Rainbow Research – Pride Month 2021
With Pride Month celebrations more difficult this year due to the pandemic, we are celebrating online!
Our journals are publishing Rainbow Research, a series of blog posts which aims to promote visibility of researchers from the LGBTQ+ community. Each post, published throughout the month of June, follows a theme represented by the colours shown in the Progress Pride flag.
Lewis Bartlett: Life
“Life is more than being an ecologist, even a queer one. We can gift academic ecology the insights, brightness, wit, fight and often literal sparkle of queer vibrancy, but it remains only one part of life. What gifts – as the well-connected, travelled, respected scientists and educators we are – can we bring to our queer community outside campus? If that’s a new question to you, think on it.”
Demetrio Mora: Life
“I advocate that through discussion and actions from a diverse set of individuals we will get closer to making academia an inclusive, diverse, healthy, and safe environment for all. This will certainly help in lifting the barriers that hinder LGBTQ+ individuals in science and beyond, as the invention of the microscope lifted impediments to the study of microbial organisms, illuminating their diversity, which had always been there but was invisible to the unaided sight.”
Natalie Yoh: Nature
“There needs to be clear guidelines to ensure LGBTQ+ researchers have effective risk assessments and know what structures are in place to support them should they come into legal difficulties. This should become a standard part of the risk assessment process, not something the researcher has to bring to the university’s attention.”
Numair Masud: Nature
“Biologists are in a unique position to defend the vitriol that still exists towards the LGBTQ+ community.

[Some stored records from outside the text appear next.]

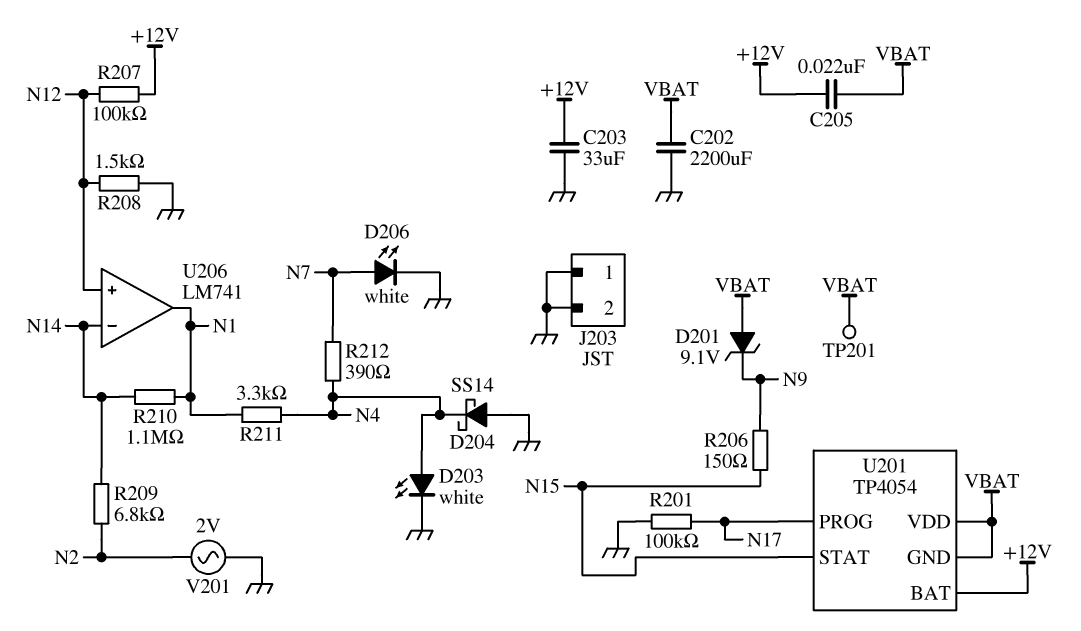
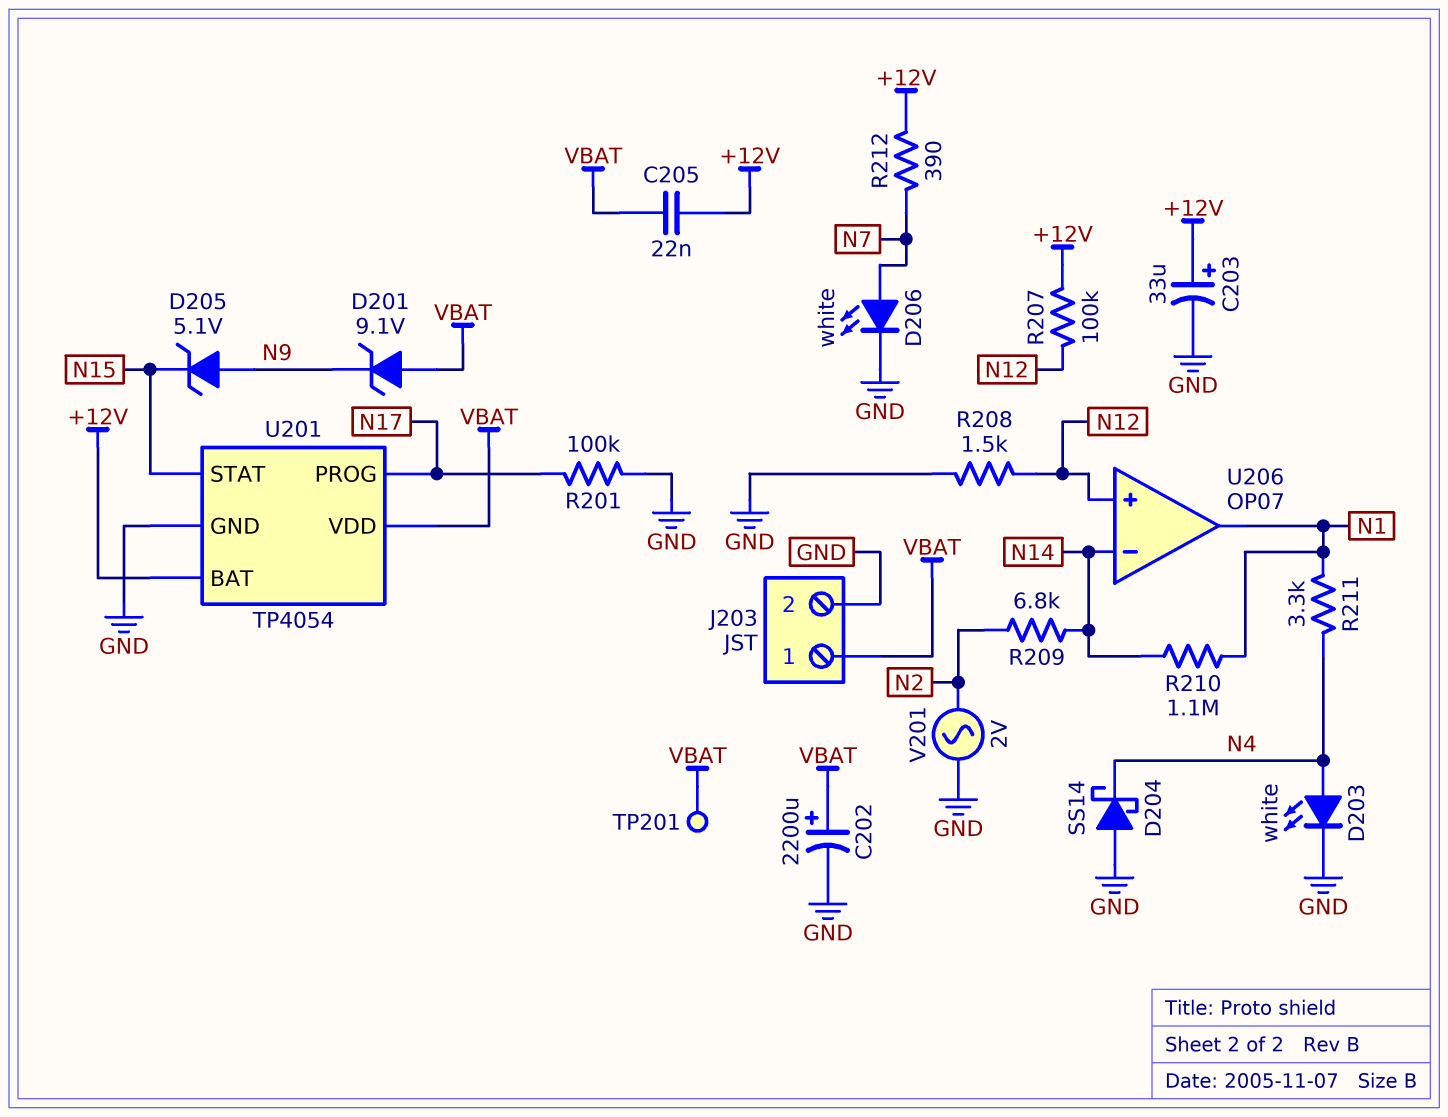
C202: 2200uF (GND, VBAT) -> 2200uF (plus VBAT, minus GND)
C203: 33uF (+12V, GND) -> 33uF (plus +12V, minus GND)
D205: none -> zener 5.1V (A N9, K N15)
J203 pin 1: GND -> VBAT
R206: 150 (N9, N15) -> none
R212: 390 (N4, N7) -> 390 (+12V, N7)
U201 pin GND: VBAT -> GND
U206: LM741 -> OP07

“We dedicate our lives to understanding nature’s ways and therefore are in a privileged position to offer understanding and knowledge, the power of which we cannot underestimate.”
Justin Stewart: Nature
“Pride for me is not partying or the commercialization of the queer experience. It is the community supporting itself and in doing so celebrating the individual diversity of all queer people. This fits back into why I love nature, as there are so many beautiful things to celebrate, and pride is just another time to do the same.”
Bradley Neal: Nature
“It is no surprise that the people who accepted me immediately were in minority groups themselves and knew what being stigmatised felt like, which is why I so strongly feel that equality and diversity are two of our most important things in society.”
Danielle Orrell: Sunlight
“I asked to write for the yellow, or “sunlight,” section of the Progress Pride flag, as I feel empowered by my time on the sunny volcanic island of Ascension.
“I have found that in an academic setting, having a solid foundation of self-confidence and self-worth has been vital in staying grounded even when targets are not met and experiments fail.”
Adrian Monthony: Harmony
“I think visibility of queer researchers is incredibly important and, from my experience, is sorely missing in my field. It is precisely the invisibility of other queer researchers in plant science that I would like to see change. To use a plant metaphor, it is hard to be a daffodil in a field of tulips.”
Jill Syrotchen: Harmony
“I am especially grateful to both my partner and my advisor for encouraging me to diversify and find harmony among all of my interests.”
Cyren Wong: LGBTQ2S, Indigenous Peoples & People of Colour
“By appreciating the mechanisms of nature I understood my place in the world, and in coming to this realization, I found a new sense of direction and purpose. It was then that I decided to dedicate myself and my life’s work towards the study and protection of the natural world.”
Ash Jay Brockwell: Transgender Pride
“Life really did begin at 40 when I discovered the terms ‘transgender’ and ‘non-binary’! After trying on a few different labels, I settled on ‘transmasculine flux’ as my preferred way to describe a gender identity that’s sometimes male, sometimes ‘sort of male-ish’, and sometimes (rarely) agender or bigender. Unlike some of my friends who prefer not to talk or even think about their trans history, the ‘trans’ part is just as important to me as the ‘masculine’ part.”
Daniel Trotter: Transgender Pride
“There are so many under-discussed barriers that made taking the step of transitioning while planning STEM daunting. Things like name changes on publications, knowing some collaborators and colleagues may reject you if they learn about your gender, and weighing the risks of attending or forgoing conferences in locations where it isn’t safe for people like me.”
Gawain Antell: All Colours of Pride
“My orientation places me on the periphery of every community. The A follows the acronym, after all: LGBTQI-A. I am the queer in straight spaces, the asexual in queer spaces, the aromantic in asexual spaces. Life on the outskirts can be lonely at times but also gifts me a vantage point of objectivity.”